● **What you will do**
Only the last stretch of the records is wanted: restate word for word the line with "text: (179, 135) -> (195, 148), 900 -> 400" and every line after it.

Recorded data
-=-=-

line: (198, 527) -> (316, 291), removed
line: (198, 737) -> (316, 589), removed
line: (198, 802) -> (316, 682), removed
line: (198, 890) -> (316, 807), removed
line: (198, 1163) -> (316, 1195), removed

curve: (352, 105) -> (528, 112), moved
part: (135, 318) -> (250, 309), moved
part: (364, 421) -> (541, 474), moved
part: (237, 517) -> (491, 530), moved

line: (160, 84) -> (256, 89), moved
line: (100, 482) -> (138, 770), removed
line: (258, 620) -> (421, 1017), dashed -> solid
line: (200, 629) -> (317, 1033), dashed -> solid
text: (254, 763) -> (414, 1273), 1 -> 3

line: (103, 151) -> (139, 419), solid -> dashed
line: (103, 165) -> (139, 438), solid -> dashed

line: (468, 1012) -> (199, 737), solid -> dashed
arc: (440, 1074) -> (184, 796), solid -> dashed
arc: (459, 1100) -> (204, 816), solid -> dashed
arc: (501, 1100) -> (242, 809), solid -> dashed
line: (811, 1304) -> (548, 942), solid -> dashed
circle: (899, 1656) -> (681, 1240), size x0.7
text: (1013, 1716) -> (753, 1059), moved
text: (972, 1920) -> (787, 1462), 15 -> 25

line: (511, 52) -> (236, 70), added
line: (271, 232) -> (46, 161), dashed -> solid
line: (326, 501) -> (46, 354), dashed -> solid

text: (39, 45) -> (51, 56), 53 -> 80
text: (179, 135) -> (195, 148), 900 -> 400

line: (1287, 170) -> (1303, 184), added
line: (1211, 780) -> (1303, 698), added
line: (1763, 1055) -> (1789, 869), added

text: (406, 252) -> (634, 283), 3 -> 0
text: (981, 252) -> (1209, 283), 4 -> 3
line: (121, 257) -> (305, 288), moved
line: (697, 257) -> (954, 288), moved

-=-=-

● **Your response**
text: (179, 135) -> (195, 148), 900 -> 400

line: (1287, 170) -> (1303, 184), added
line: (1211, 780) -> (1303, 698), added
line: (1763, 1055) -> (1789, 869), added

text: (406, 252) -> (634, 283), 3 -> 0
text: (981, 252) -> (1209, 283), 4 -> 3
line: (121, 257) -> (305, 288), moved
line: (697, 257) -> (954, 288), moved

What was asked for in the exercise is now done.